Accurately Projecting Contaminant Recovery by Modeling with Analogy to Charge Transport in Disordered Solids

Monday, April 12, 2010: 2:30 p.m.
Tabor Auditorium (Westin Tabor Center, Denver)
David M. Tuck, Ph.D. , NAPLogic Inc., Yardley, PA
Brent A. Ferguson , Mathematics Department, the Lawrenceville School, Lawrenceville, NJ

Accurately projecting the rate of contaminant recovery is important for evaluating remediation performance. No rational decisions can be made with respect to judging cleanup timeframes without this capability. Based on an analogy between charge transport in disordered solids and contaminant transport in heterogeneous porous media, we propose that the stretched exponential equation is a relatively simple analytical expression with a sound theoretical underpinning that can accurately project contaminant recovery rates from a limited dataset.
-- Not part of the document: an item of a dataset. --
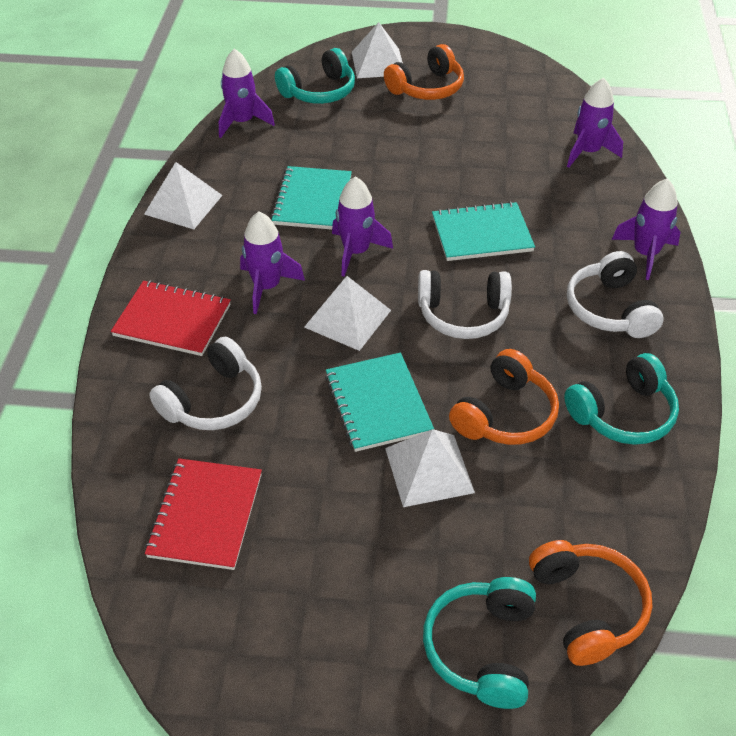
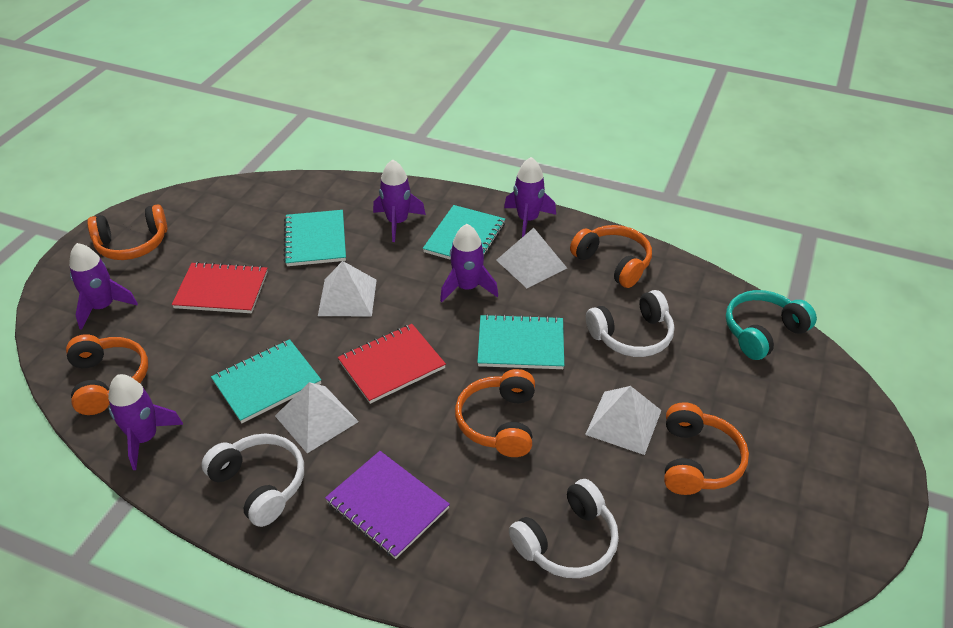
orange headphones: 3 -> 5
purple notebook: 0 -> 1
turquoise headphones: 3 -> 1
turquoise notebook: 3 -> 4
 Initial work with data from the M-Area pump-and-treat system at the DOE Savannah River Site (SRS) demonstrates the power of the charge transport/contaminant transport analogy. The RWM-01 well has been in essentially continuous operation since December of 1982. Monthly tetrachloroethene (PCE) concentration data from the first five years of operation were used to develop two models for the PCE recovery: a standard exponential model and a stretched exponential model. The fits to the five year “calibration” period were reasonably comparable, with the standard exponential model appearing to provide a slightly better fit. The standard error of the residuals (SE) for the standard exponential model was 5.16 mg/L, while the SE for the stretched exponential model was 5.56 mg/L. The projected model results were then compared with monthly PCE concentrations through January 2006, a 19 year projection. The much greater accuracy of the stretched exponential projection rapidly becomes apparent. The standard exponential model quickly begins to under-predict recovered PCE concentrations, while the stretched exponential model matches the concentrations over the whole period. The SE for the standard exponential model for the whole dataset was 8.17 mg/L. The SE for the stretched exponential model, by comparison, was 5.09 mg/L. The fit of the projection of the stretched exponential model was actually better than the fit to the calibration dataset! Model assumptions and robustness will be presented and evaluated.